Hazardous Materials Investigations: The Barrel Mystery is a SEPUP module designed for use in grades 6–12. The module contains a series of 8 activities that provide approximately 3 weeks of instruction.
Scroll down to read summaries of recent news related to hazardous materials.
In 2001, the American Academy of Pediatrics recommended that health professionals and consumers stop using thermometers or other devices containing mercury. Mercury is a toxic element that can be absorbed through the skin or inhaled as it vaporizes. The ingestion of even small amounts can cause neurological damage, particularly in infants and small children.
In May 2002, researchers at Rutgers University College of Pharmacy and the University of Medicine and Dentistry of New Jersey asked 80 different groups, including public health agencies, how mercury thermometers should be disposed of.
Only a third of the groups who might be contacted about or responsible for disposing of mercury responded correctly. Thirty-six groups recommended throwing them into the trash; 19 said they didn't know and suggested calling someone else; and 19 suggested taking the device to a specific site, such as a hazardous waste center. As a hazardous waste that could contaminate water and food supplies or be ingested by wildlife, mercury should always be taken to hazardous waste disposal facilities.
Do you know if there is a chemical plant in your community? Has there been a chemical accident in your community within the last five years? Do you know what to do if an accident occurs? If you answered "no" to these questions, you are like the majority of people in the United States, according to a study done in 2003 by the State of Texas’ Engineering Experiment Station's Process Safety Center.

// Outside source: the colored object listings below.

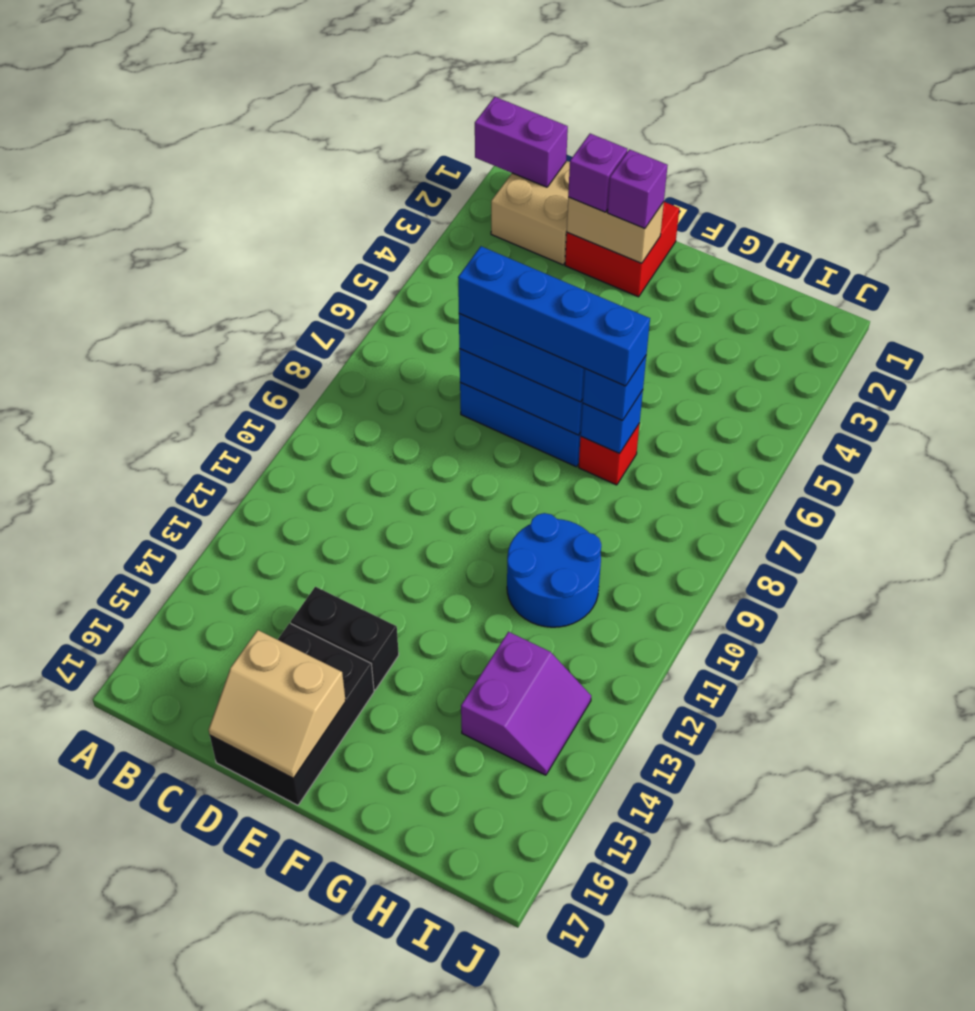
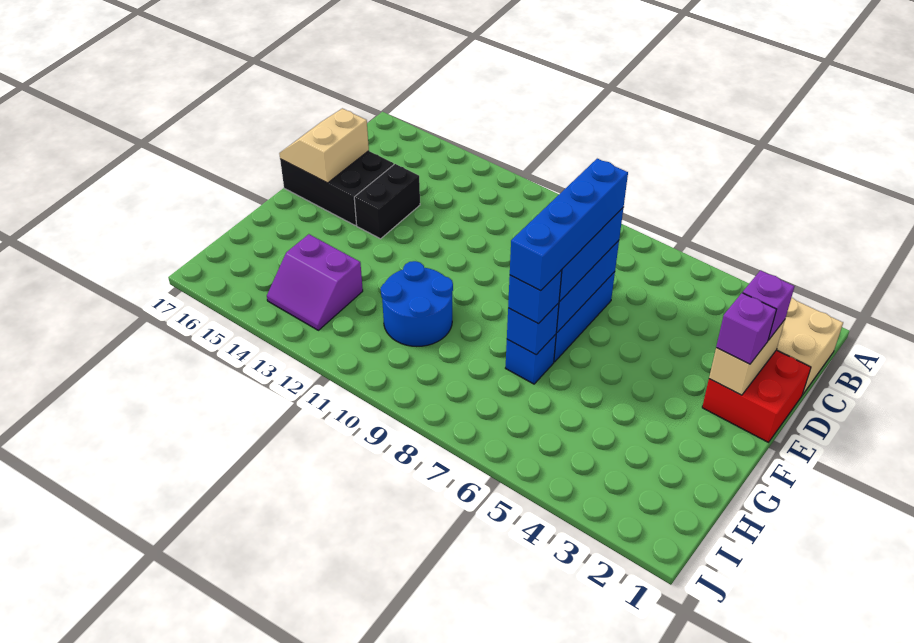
purple brick A1:B1 level 2 -> none
red brick G7 level 1 -> blue brick G7 level 1

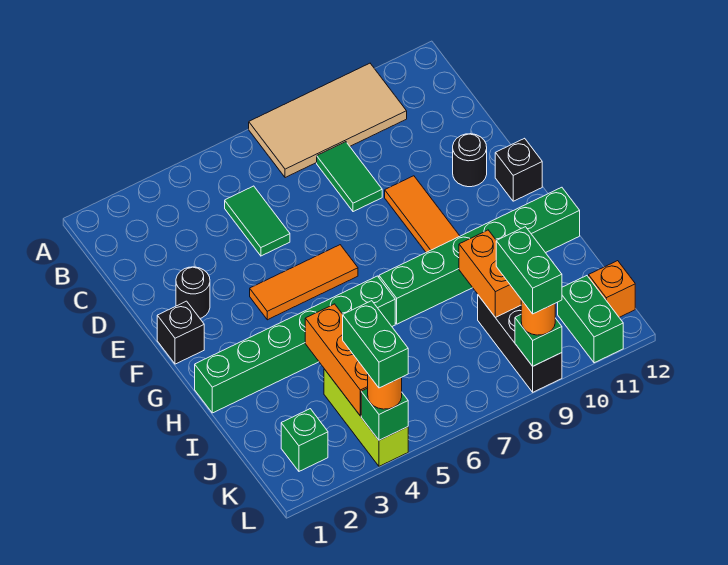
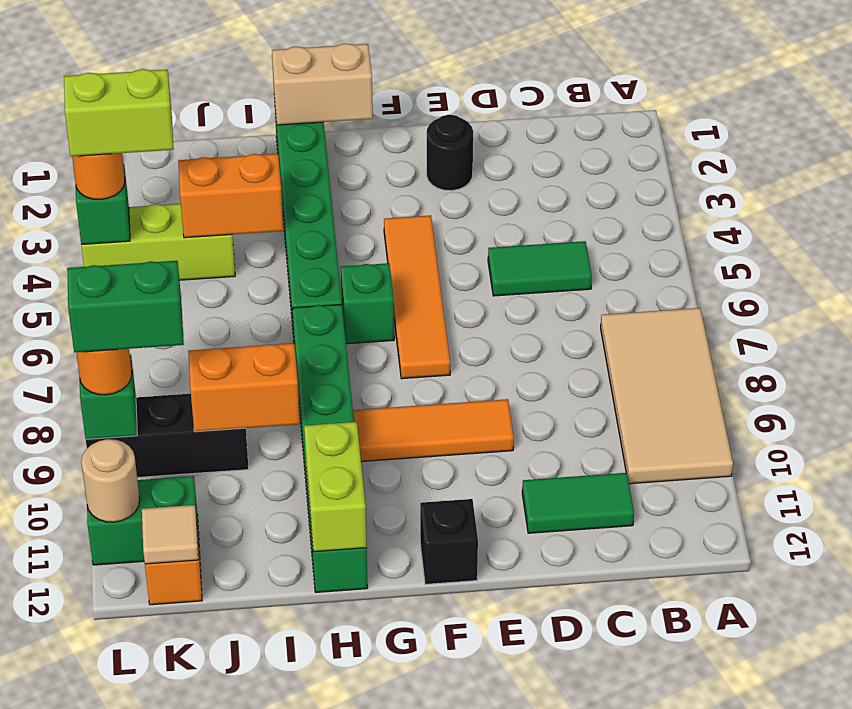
green tile C8:D8 level 1 -> green tile C11:D11 level 1
black round brick E11 level 1 -> none
black brick F1 level 1 -> none
orange tile F4:F6 level 1 -> orange tile F4:F7 level 1
none -> tan brick G1:H1 level 2
none -> lime brick H11:H12 level 2
orange brick I4:K4 level 2 -> orange brick I4:J4 level 2
green brick K2 level 1 -> green brick G6 level 1
green brick K4:L4 level 4 -> lime brick K4:L4 level 4
none -> tan tile K12 level 2
none -> tan round brick L11 level 2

The study found the top five most released chemicals in the United States in the last 10 years were: ammonia, chlorine, hydrogen, propane and formaldehyde. It said chemical spills with related injuries and fatalities are probably declining, but no one knows for sure because the information is not nationally tracked.
" We need to have a better informed public—where the public trusts the information coming out of the chemical industry—so people are better able to deal with emergencies such as chemical incidents," said Dr. Sam Mannan, director of the study. "Public trust is essential for improved safety."